1968. Mai 68, côté gaulliste


Durant les événements de mai 68, le pouvoir gaullien semble quelque peu pris de court, un flottement dont la gauche entend profiter. Le 27 mai, un meeting réunit stade Charléty les organisations proches des gauchistes. Et le 28, François Mitterrand, invoquant la vacance du pouvoir, suggère la création d’un gouvernement provisoire et la tenue d’élections présidentielles anticipées auxquelles il entend se présenter. La réplique gaullienne ne tarde pas. Le 29 mai, le Général disparaît une journée durant pour se rendre à Baden-Baden auprès du général Massu. Le 30 mai enfin, il s’adresse aux Français lors d’une allocution radiodiffusée.

 

Françaises, Français,

Étant le détenteur de la légitimité nationale et républicaine, j’ai envisagé, depuis vingt-quatre heures, toutes les éventualités, sans exception, qui me permettraient de la maintenir. J’ai pris mes résolutions.

Dans les circonstances présentes, je ne me retirerai pas. J’ai un mandat du peuple, je le remplirai.

Je ne changerai pas le Premier ministre, dont la valeur, la solidité, la capacité, méritent l’hommage de tous. Il me proposera les changements qui lui paraîtront utiles dans la composition du Gouvernement.

Je dissous aujourd’hui l’Assemblée nationale1.

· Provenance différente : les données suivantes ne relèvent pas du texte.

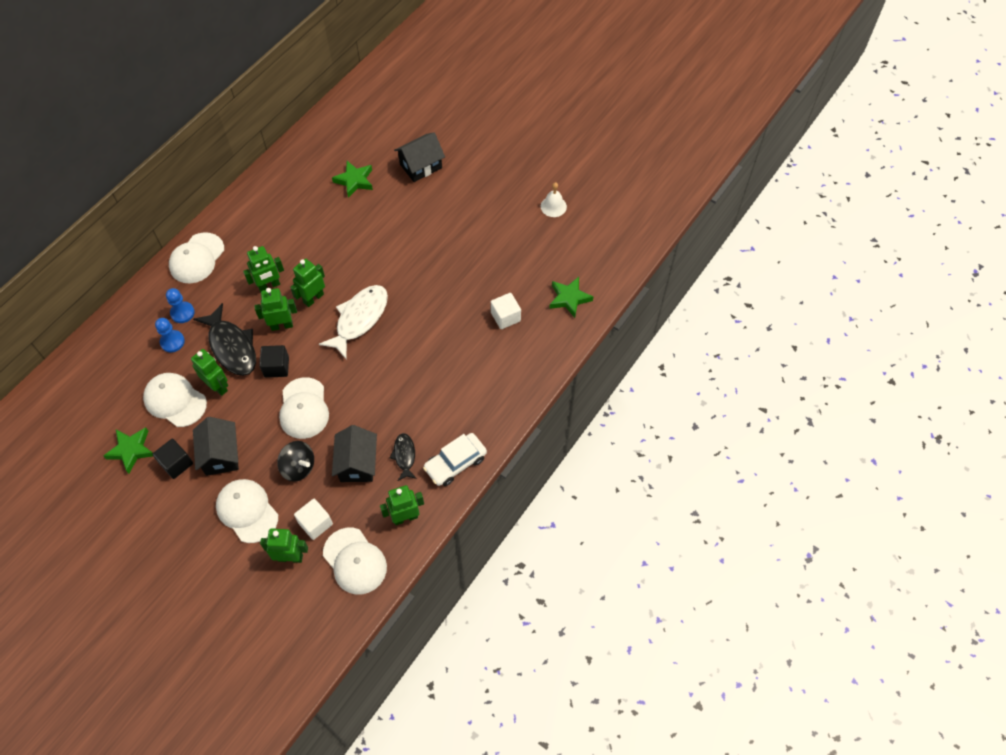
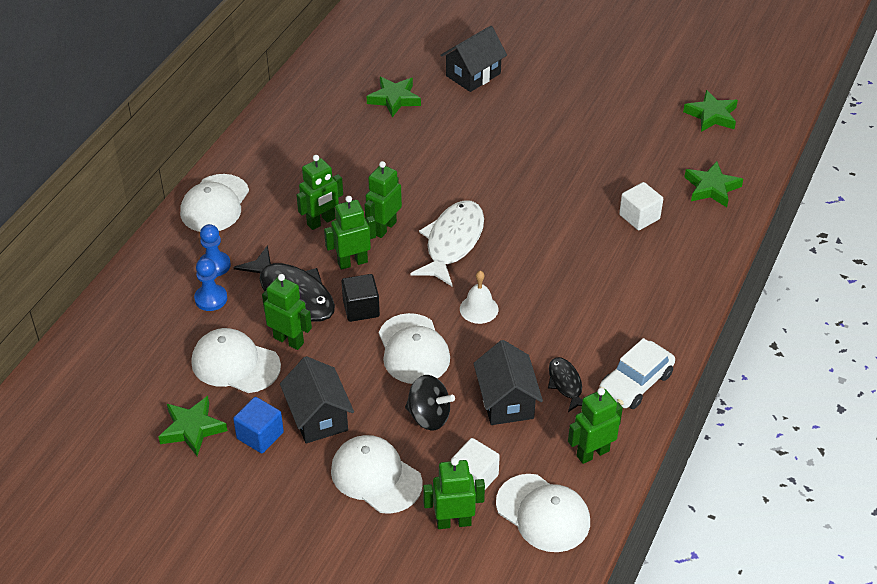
camera: 10 degrees left, 15 degrees down
(176, 463) = (260, 435): black cube -> blue cube
(553, 206) = (654, 96): white bell -> white bell (479, 309)
(592, 230) = (711, 115): none -> green star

J’ai proposé au pays un référendum qui donnait aux citoyens l’occasion de prescrire une réforme profonde de notre économie et de notre Université et, en même temps, de dire s’ils me gardaient leur confiance, ou non, par la seule voie acceptable, celle de la démocratie2. Je constate que la situation actuelle empêche matériellement qu’il y soit procédé. C’est pourquoi j’en diffère la date. Quant aux élections législatives, elles auront lieu dans les délais prévus par la Constitution, à moins qu’on entende bâillonner le peuple français tout entier, en l’empêchant de s’exprimer en même temps qu’on l’empêche de vivre, par les mêmes moyens qu’on empêche les étudiants d’étudier, les enseignants d’enseigner, les travailleurs de travailler. Ces moyens, ce sont l’intimidation, l’intoxication et la tyrannie exercées par des groupes organisés de longue main en conséquence et par un parti qui est une entreprise totalitaire, même s’il a déjà des rivaux à cet égard.

Si donc cette situation de force se maintient, je devrai pour maintenir la République prendre, conformément à la Constitution, d’autres voies que le scrutin immédiat du pays3. En tout cas, partout et tout de suite, il faut que s’organise l’action civique. Cela doit se faire pour aider le Gouvernement d’abord, puis localement les préfets, devenus ou redevenus commissaires de la République, dans leur tâche qui consiste à assurer autant que possible l’existence de la population et à empêcher la subversion à tout moment et en tous lieux.

La France, en effet, est menacée de dictature. On veut la contraindre à se résigner à un pouvoir qui s’imposerait dans le désespoir national, lequel pouvoir serait alors évidemment et essentiellement celui du vainqueur, c’est-à-dire celui du communisme totalitaire. Naturellement, on le colorerait, pour commencer, d’une apparence trompeuse en utilisant l’ambition et la haine de politiciens au rancart. Après quoi, ces personnages ne pèseraient pas plus que leur poids qui ne serait pas lourd.

Eh bien ! Non ! La République n’abdiquera pas. Le peuple se ressaisira. Le progrès, l’indépendance et la paix l’emporteront avec la liberté.

Vive la République !

Vive la France !

C. de Gaulle, allocution du 30 mai 1968, DM, tome 4, 1966-1969, Paris, Plon, 1970, p. 292-293.


1.

Les élections législatives sont fixées au 23 et au 30 juin.

2.

Le général de Gaulle propose un référendum le 24 mai.

3.

Allusion à la possible utilisation de l’article 16.